How good are the Elcan lenses, specifically the Apo Telyt 180mm f/3.4?  While most photographic lenses have a color correction from 400 to a maximum of 700 nanometers, the Leitz apo glass allows correction up to 900 nanometers.  In simple terms, this means that all colors of the visible spectrum and infrared are focused in a single plane.

The Apo-Telyt proved to be the best lens of the set, making it one of the very few lenses for 35mm cameras that do not require refocusing when used with infrared films or sensors.  For instance, when used with an adapter on the Leica M8, M9. M-E and M Monochrom and with an infrared filter, the lens can be focused normally and does not require any refocusing to compenmsate for the infrared focus shift

The US Navy conducted comparison tests with the 180mm f/2.8 Elmarit-R.  These demonstrate the effects of the apochromatic correction of the Apo-Telyt.  Both lenses were tested at f/3.4 with blue, yellow-green, red and infrared light.  The maximum focus shift of the Apo-Telyt was +/- 0.045mm.  The shift of the 180mm f/2.8 Elmarit-R (at f/3.40 was +/- 0.25mm.

In practical applications, such correction translated into fantastic sharpness.  Increased resolution is readily apparent, made possible by greatly increased contrast capabilities.

The Navy test showed that the Kodak 5069 film, developed in H&W 4.5 developer consistently achieved resolution figures of 600 lines per millimeter.  To make enlargements with this kind of detail required a specially modified Leitz Focomat II enlarger and lenses.

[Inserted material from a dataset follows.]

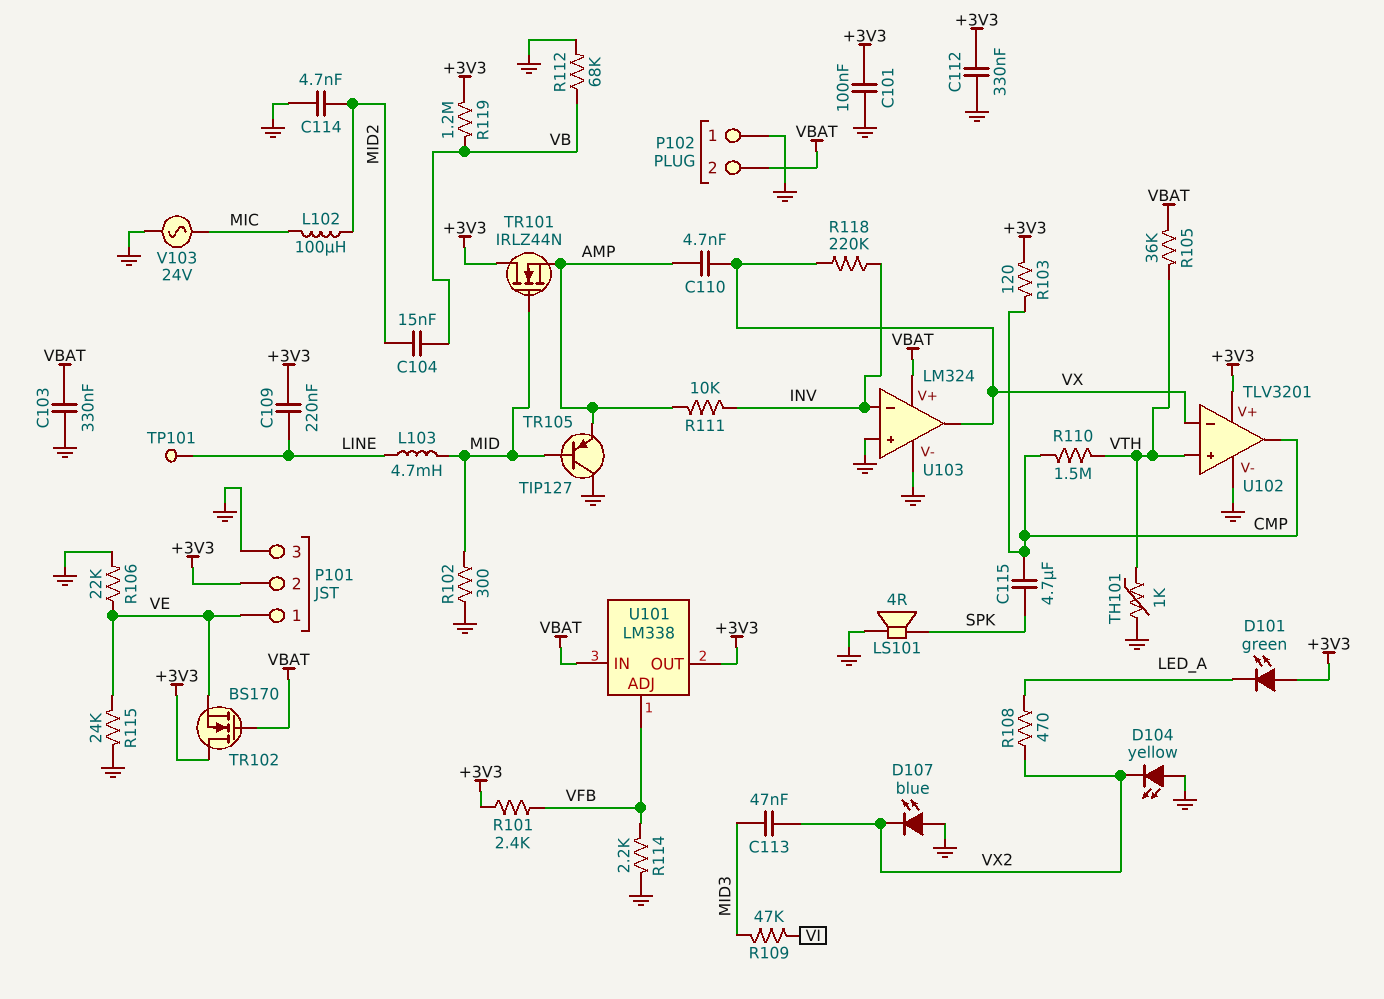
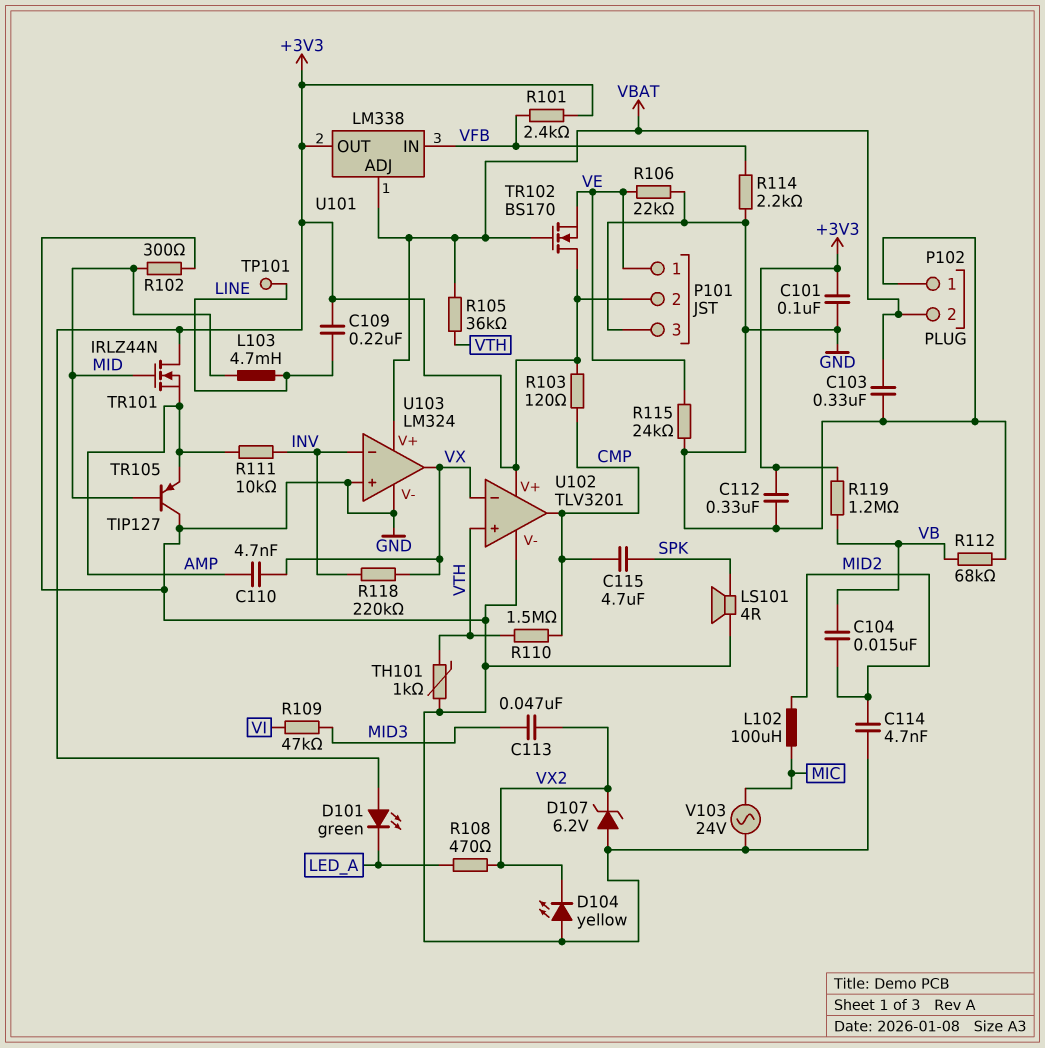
D107: LED blue (A GND, K VX2) -> zener 6.2V (A GND, K VX2)
U101 pin ADJ: VFB -> VBAT
U101 pin IN: VBAT -> VFB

It is safe to say that regardless of manufacturer, the Leitz Apo-Telyt-R 180mm f/3.4 is still one of the very best lenses ever made for 35mm and digital photography.

For more information go to:


This article has a lot more information on the Apo-Telyt and the tests conducted by the US Navy.


  1. That is very impressive. Has any other manufacturer like Canon or Nikon ever offered a lens with that performance level?

    1. None that were ever part of their generally offered line of lenses. Nikon, however, has made some special lenses for NASA. There are no performance data that I am aware of.

  2. Does it require special camera equipment to fully take advantage of that performance level?

    1. Sorry, for some reason I lost several comments on articles yesterday. No special camera equipment is necessary, however, to be able to take full advantage of the performance level of the Apo Telyt, the tolerances used in the manufacture of the camera must be within the performance parameters of the lens. That means, for instance, that the accuracy of the lens to film/sensor distance has to be withing 1/100 mm to stay within the focus shift of the lens. If not, certain performance losses might occur because the lens is seated outside the amount of the focus shift, at which point some of the performance will be lost.